Building Loans can Serve Dual Purposes

Private Property South Africa
Anna-Marie Smith

Obtaining bank finance to facilitate a newly built, renovated or extended residential property, also contributes to the security of its long term asset value. This comes as the result of stringent measures in place to protect both consumers and institutions. The no tolerance approach of banks to unconventional, and informal building methods leaves little opportunity for irreparable ramifications, such as when cash strapped prospective owners and builders decide to take shortcuts.

And so, for those without the good fortune of being flush with large amounts of disposable cash, building loans enable the dual function of financing construction, while at the same time complying with the bank’s requirements of building guarantees, as specified by the National Homebuilders Registration Council (NHBRC).

Obtaining a building loan requires much the same as an ordinary home loan of a deposit, plus additional costs including monthly repayments, rates and taxes, insurance and utility deposits. Other costs incurred will include building plans and approvals, and rates and taxes upon ownership registration of the land, as well as costs incurred to submit builders’ NHBRC certificates.

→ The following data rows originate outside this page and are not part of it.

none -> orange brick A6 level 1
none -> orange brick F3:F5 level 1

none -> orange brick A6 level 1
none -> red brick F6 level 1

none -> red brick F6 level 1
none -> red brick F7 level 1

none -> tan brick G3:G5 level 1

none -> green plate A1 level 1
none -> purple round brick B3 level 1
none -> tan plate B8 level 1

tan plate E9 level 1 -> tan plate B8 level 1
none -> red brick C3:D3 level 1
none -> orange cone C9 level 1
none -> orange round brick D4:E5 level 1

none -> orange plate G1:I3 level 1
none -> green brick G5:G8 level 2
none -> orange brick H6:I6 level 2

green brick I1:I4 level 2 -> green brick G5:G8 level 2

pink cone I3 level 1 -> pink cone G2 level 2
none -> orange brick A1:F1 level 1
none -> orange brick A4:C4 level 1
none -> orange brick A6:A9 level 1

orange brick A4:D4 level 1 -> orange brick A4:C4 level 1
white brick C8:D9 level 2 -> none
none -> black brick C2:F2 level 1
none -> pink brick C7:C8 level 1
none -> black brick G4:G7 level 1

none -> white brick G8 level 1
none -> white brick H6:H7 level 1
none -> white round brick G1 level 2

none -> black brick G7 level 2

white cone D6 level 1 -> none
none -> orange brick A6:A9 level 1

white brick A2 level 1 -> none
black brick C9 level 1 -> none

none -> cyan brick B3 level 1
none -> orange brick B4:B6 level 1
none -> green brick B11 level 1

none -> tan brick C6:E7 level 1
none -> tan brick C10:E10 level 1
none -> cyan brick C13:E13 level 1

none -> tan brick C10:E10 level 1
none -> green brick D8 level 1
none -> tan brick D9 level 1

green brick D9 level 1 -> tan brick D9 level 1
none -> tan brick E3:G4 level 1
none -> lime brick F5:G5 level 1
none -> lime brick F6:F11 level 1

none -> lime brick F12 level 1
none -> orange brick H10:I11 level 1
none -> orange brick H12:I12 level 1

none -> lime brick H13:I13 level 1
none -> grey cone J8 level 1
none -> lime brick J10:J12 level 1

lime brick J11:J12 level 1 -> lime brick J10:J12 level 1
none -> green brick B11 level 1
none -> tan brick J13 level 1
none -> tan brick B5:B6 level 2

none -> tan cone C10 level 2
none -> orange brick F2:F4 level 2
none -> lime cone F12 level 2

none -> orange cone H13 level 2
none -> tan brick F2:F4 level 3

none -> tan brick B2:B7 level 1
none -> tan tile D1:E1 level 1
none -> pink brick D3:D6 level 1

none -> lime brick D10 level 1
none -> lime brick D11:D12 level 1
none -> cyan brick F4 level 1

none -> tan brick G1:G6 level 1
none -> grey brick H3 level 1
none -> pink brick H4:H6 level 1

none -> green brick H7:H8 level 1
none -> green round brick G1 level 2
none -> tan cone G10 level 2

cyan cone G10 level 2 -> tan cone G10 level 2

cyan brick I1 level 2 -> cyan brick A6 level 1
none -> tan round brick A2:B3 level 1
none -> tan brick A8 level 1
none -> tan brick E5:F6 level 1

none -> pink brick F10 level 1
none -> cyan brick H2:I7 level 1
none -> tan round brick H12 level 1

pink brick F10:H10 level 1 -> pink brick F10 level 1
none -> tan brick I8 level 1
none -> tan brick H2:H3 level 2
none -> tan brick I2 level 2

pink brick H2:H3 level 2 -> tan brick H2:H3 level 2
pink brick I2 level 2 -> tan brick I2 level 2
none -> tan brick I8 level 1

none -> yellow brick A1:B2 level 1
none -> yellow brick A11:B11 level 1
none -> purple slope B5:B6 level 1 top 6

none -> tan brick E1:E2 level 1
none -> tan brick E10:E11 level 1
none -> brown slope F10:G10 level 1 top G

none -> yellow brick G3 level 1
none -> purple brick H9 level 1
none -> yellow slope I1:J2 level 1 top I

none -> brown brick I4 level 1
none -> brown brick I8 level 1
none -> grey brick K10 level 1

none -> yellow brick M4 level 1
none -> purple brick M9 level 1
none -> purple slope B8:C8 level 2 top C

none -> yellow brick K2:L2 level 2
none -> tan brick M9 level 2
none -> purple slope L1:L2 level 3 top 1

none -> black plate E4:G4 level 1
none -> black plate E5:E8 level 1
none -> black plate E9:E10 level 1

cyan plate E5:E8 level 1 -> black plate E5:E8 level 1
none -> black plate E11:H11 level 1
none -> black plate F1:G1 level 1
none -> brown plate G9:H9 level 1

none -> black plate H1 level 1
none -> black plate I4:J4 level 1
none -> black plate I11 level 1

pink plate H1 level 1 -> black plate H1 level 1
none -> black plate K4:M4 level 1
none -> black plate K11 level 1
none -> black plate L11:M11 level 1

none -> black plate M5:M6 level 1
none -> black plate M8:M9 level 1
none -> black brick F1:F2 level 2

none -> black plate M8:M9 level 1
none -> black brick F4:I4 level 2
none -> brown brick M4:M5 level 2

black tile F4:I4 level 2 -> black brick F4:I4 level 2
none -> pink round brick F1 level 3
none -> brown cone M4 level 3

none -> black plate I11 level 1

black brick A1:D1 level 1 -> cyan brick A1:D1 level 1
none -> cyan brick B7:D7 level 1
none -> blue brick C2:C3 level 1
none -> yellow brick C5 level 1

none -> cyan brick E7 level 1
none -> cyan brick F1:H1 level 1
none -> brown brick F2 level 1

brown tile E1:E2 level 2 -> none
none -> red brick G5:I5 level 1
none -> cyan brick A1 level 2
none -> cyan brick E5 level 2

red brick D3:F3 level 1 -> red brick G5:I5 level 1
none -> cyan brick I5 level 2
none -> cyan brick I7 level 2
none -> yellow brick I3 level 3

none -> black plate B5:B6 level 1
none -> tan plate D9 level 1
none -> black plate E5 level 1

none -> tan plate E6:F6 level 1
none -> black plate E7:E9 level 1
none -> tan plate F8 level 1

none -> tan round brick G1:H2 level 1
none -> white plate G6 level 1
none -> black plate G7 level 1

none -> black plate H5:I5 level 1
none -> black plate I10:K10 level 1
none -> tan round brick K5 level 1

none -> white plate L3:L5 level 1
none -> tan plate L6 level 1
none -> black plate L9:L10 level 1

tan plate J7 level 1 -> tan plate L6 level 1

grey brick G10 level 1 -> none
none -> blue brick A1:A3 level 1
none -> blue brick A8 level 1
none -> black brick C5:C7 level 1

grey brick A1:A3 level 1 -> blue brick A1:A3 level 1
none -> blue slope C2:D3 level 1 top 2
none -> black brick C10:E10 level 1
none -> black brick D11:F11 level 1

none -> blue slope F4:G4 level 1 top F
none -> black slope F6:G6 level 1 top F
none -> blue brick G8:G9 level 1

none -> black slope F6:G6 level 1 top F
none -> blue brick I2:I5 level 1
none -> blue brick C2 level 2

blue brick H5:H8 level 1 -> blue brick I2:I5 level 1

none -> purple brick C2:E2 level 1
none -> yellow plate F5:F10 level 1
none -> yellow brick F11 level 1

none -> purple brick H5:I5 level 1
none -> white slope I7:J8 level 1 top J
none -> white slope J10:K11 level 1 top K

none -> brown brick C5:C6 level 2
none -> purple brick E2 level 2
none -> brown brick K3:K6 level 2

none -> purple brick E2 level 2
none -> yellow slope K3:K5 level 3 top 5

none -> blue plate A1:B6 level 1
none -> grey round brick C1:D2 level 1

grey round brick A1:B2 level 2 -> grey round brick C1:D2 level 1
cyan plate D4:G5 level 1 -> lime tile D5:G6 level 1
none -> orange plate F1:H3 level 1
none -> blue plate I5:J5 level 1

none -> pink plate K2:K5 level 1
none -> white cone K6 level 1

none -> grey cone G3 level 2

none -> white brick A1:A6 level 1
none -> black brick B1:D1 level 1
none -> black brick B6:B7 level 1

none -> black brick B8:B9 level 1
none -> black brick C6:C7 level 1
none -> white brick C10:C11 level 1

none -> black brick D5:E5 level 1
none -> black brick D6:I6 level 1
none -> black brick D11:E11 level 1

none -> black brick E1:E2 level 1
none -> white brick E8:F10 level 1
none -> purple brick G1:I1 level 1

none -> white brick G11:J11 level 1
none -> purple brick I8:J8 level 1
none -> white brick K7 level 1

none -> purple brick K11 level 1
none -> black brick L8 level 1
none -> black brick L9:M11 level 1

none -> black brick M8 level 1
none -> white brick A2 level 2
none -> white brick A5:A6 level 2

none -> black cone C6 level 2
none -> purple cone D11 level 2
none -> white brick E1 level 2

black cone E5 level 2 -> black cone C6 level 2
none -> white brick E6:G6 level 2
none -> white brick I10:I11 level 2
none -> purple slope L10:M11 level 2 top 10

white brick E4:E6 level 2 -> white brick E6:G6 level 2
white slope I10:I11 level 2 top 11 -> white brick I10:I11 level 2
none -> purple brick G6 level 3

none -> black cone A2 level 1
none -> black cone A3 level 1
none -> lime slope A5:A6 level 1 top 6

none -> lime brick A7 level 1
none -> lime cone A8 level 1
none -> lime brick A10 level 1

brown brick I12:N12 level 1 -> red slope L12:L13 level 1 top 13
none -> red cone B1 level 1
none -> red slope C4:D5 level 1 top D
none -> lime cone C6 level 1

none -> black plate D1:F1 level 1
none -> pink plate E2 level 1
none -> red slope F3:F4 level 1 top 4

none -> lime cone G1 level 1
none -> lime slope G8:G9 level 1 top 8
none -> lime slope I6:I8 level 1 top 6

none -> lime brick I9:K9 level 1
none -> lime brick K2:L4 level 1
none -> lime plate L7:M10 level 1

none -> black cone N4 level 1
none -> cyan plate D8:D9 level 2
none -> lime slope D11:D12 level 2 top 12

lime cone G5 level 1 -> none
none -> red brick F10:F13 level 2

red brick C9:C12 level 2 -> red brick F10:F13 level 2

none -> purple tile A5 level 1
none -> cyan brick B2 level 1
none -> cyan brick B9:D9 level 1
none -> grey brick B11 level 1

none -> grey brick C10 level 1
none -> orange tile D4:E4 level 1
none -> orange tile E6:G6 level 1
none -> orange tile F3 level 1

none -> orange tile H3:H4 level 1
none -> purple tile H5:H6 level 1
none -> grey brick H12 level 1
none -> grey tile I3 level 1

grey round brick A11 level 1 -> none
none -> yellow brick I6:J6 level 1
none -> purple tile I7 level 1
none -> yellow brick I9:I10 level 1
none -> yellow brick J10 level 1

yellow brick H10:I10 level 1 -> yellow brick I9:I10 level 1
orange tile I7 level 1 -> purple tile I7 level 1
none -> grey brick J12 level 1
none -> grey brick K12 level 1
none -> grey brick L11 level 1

Once approved, a building loan advances progress payments in phases during the construction period, while retaining sufficient funds to complete projects, followed by inspections for approval, after which the building loan reverts to a normal home loan.

Construction specialist David Eastment, owner of C3 Manhattan, who completes top end building and renovations in the Western Cape, says that many exclusive private estates uphold high standards by only employing NHBRC registered builders, this despite well heeled property owners not requiring bank finance. The NHBRC’s function is to, as an independent, non-profit, non-government organisation, to protect home buyers in the event of defective materials and/or construction methods, of newly built or still to be built residential properties. Eastment says it serves as an industry watchdog to facilitate ethical building practice, and to ensure that structural defects are insured for a five year period.

The bank’s qualifying criteria for a building loan also includes its satisfaction that a new residence will be built in an officially declared residential area. Approved building plans are required to provide proof to the banks that national building regulations are conformed to, and should building plans not yet be available, banks may only grant a partial loan of the property’s assessed value.

Banks require original NHBRC enrolment and levy payment certificates of building contractors to prove that a builder has not been de-registered, that properties are enrolled with the NHBRC, and will finance levy payments from bonds when necessary.

Loan applicants have to supply banks with documentation to complete different stages of the building process, such as provisional plans or working drawings, as well as schedules with planning and finishing dates. The all risk building insurance required by banks protects against any loss or damage that may be incurred during the contract period, such as fire, lightning, explosion, earthquake and storm damage, as well as theft of building materials.

Industry specialists advise owners to obtain legal advice on building contracts before signing anything, to only pay deposits when written confirmation that funds will be held in a trust fund, are provided, and not to commence building prior to the registration of bonds.